# married and going to a prostitute



## PachelbelCanonD (Oct 21, 2012)

Hello All,

My husband is on a high profile business trip right now where he is socializing with his clients as well.. He told me on the phone that his clients and he had gone to a night club and two of his colleages actually had sex with the girls there. (It was a night club with these facilities).. I am sure he did not do any of these things, otherwise he would not have shared all the details with me.. One of these men was 50, married and has family. Other one was also married, 35. It seemed to me, the way my husband described that these men had a very casual attitude towards sex and they were without any guilt or shame. I asked my husband what is your opinion, and he said that the 50 year old atleast should not be judged since he is already 50 and has been with family for all these years. 
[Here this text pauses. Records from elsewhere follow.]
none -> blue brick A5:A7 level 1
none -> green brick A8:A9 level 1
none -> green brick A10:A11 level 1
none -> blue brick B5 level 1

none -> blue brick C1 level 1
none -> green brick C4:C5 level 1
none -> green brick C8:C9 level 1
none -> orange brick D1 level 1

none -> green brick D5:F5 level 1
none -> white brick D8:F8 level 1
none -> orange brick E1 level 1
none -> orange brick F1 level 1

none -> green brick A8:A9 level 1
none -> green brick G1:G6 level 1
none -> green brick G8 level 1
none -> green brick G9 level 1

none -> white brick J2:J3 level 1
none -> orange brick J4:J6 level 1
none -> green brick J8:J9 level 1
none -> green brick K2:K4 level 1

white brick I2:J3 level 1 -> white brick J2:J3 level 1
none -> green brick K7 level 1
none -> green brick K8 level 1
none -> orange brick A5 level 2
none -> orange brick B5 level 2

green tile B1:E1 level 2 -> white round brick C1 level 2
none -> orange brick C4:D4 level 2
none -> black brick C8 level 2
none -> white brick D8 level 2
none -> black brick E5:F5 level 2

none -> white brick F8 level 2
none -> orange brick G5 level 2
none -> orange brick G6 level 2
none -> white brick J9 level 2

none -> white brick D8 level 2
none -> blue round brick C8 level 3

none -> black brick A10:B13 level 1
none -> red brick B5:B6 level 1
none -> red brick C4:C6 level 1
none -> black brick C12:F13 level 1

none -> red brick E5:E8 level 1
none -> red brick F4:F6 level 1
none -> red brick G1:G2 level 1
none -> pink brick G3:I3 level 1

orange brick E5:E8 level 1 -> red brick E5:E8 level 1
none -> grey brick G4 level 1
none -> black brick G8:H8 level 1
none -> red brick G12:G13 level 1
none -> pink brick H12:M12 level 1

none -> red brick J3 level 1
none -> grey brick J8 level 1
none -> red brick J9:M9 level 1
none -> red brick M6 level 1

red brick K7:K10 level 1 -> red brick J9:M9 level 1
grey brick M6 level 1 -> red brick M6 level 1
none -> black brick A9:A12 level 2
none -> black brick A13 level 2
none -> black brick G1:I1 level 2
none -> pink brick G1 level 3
What do you all think? Is it so casual these days for men to go out and pay for sex when they are travelling? I think its disgusting and I would certainly not tolerate this kind of behaviour from my man. I am afraid he has many of these business trips during the year and I do not know when he will himself give in to temptation. We are about year into our marriage and its going smooth so far. But these trips do make me really nervous. 

Thanks,


----------



## sdcott (Oct 9, 2012)

I don't agree with sex outside of the marriage ever. Call me old fashioned, but I don't think it is OK. As far as your husbands situation, it is tough and high risk. The reality that he could give into pressure, curiosity or the "moment" is real. Do all men cheat, NO, but he is in a bad situation. Perhaps it is possible he not go to the nightclubs during the trips? Is he comfortable with the situation? His thinking the 50 year old should be excused seems like a gateway attitude that would make me uncomfortable. I would want to make sure my marriage did not have vulnerabilities and really be sure that my husband knew he was my priority and work very hard and making sure he is content and happy so that he won't be as likely to be curious or wishful. I have learned the hard way about assumptions, and now I assume nothing and ask what is important frequently so he knows I care about everything in his life.
good luck
SDC


----------



## PachelbelCanonD (Oct 21, 2012)

Thanks sdcott.. That helps..


----------



## KathyBatesel (Apr 26, 2012)

I think Sdcott is on the right track there, but I'd add a question that I'd talk to my husband about, too. "Is there any pressure for you to do the same?"


----------



## Liam (Nov 13, 2009)

PachelbelCanonD said:


> I asked my husband what is your opinion, and he said that the 50 year old atleast should not be judged since he is already 50 and has been with family for all these years.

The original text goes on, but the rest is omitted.